During the Irish Civil War, O’Kelly is jailed until December 1923. Afterwards he spends the next two years as a Sinn Féin envoy to the United States.
In 1926 when de Valera leaves Sinn Féin to found his own republican party, Fianna Fáil, O’Kelly follows him, becoming one of the party’s founding members. In 1932, when de Valera is appointed President of the Executive Council of the Irish Free State, he makes O’Kelly the Minister for Local Government and Public Health. He often tries to publicly humiliate the Governor-General of the Irish Free State, James McNeill, which damages O’Kelly’s reputation and image, particularly when the campaign backfires.
In 1938, many believe that de Valera wants to make O’Kelly the Fianna Fáil choice to become President of Ireland, under the new Irish constitution, Bunreacht na hÉireann. When Lord Mayor of Dublin, Alfie Byrne, says he wants to be president there is an all-party agreement to nominate Douglas Hyde, a Protestant Irish Senator, Irish language enthusiast and founder of the Gaelic League. They believe Hyde to be the only person who might win an election against Alfie Byrne. O’Kelly is instead appointed Minister of Finance and helps create Central Bank in 1942.
O’Kelly leaves the cabinet when he is elected President of Ireland on June 18, 1945, in a popular vote of the people, defeating two other candidates. He is re-elected unopposed in 1952. During his second term he visits many nations in Europe and speaks before the United States Congress in 1959. He retires at the end of his second term in 1959, to be replaced by his old friend, Éamon de Valera. Following his retirement, he is described as a model president by the normally hostile newspaper, The Irish Times. Though controversial, he is widely seen as genuine and honest, but tactless.

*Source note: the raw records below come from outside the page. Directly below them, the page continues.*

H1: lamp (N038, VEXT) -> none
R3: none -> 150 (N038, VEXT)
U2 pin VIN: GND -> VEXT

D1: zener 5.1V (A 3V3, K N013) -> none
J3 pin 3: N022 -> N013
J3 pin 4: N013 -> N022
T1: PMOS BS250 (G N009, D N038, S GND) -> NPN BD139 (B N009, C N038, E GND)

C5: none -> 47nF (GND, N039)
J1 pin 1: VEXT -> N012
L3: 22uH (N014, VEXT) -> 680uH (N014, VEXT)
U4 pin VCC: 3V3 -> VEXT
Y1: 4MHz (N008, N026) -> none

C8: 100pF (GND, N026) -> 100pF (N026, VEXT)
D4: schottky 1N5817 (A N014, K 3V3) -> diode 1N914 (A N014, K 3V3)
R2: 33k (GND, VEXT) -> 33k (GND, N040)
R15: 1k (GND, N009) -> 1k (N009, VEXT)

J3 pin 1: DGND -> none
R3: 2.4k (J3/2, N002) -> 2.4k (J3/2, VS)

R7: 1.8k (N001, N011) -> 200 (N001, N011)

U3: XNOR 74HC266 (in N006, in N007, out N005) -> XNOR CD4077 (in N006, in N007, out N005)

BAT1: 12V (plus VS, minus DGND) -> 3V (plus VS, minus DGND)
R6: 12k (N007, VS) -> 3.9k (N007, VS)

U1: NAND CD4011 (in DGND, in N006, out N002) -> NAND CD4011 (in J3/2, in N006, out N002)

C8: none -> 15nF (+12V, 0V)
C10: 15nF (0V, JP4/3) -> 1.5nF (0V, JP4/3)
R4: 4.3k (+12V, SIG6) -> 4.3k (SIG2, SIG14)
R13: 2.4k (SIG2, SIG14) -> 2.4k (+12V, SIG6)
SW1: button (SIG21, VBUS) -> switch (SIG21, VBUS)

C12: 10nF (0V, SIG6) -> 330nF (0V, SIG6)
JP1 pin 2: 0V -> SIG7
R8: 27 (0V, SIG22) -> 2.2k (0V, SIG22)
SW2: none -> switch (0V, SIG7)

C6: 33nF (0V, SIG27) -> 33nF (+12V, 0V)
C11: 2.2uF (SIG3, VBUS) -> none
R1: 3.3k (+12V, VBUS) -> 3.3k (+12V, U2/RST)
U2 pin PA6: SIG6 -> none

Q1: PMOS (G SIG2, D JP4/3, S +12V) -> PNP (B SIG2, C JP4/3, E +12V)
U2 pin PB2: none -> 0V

O’Kelly’s strong Roman Catholic beliefs sometimes cause problems. Éamon de Valera often thinks that O’Kelly either deliberately or accidentally leaks information to the Knights of Saint Columbanus and the Church leaders. He ensures that his first state visit, following the creation of the Republic of Ireland in 1949, is to the Vatican City to meet Pope Pius XII. He accidentally reveals the Pope’s private views on communism. This angers the Pope and Joseph Stalin and is why he is not given the papal Supreme Order of Christ which is given to many Catholic heads of state.
On his retirement O’Kelly gives a series of radio talks about his early life and the independence movement. These form the basis of an account serialised in TheIrish Press (July 3 to August 9, 1961) and subsequently translated into Irish and published as Seán T. (1963), echoing the nickname by which he is commonly known. The book relies heavily on memory and its accuracy on points of detail has been questioned by scholars such as F. X. Martin. In retirement he lived at his home, Roundwood Park in County Wicklow.
O’Kelly dies at the Mater Private Nursing Home in Dublin on November 23, 1966, at the age of 84, fifty years after the Easter Rising that first brought him to prominence. He is buried in Glasnevin Cemetery, Glasnevin, Dublin. His perceived unctuousness and his opportunistic tendencies in his later career should not efface his significance as a separatist organiser and an effective populist politician, who played a major role in the establishment of Fianna Fáil political hegemony.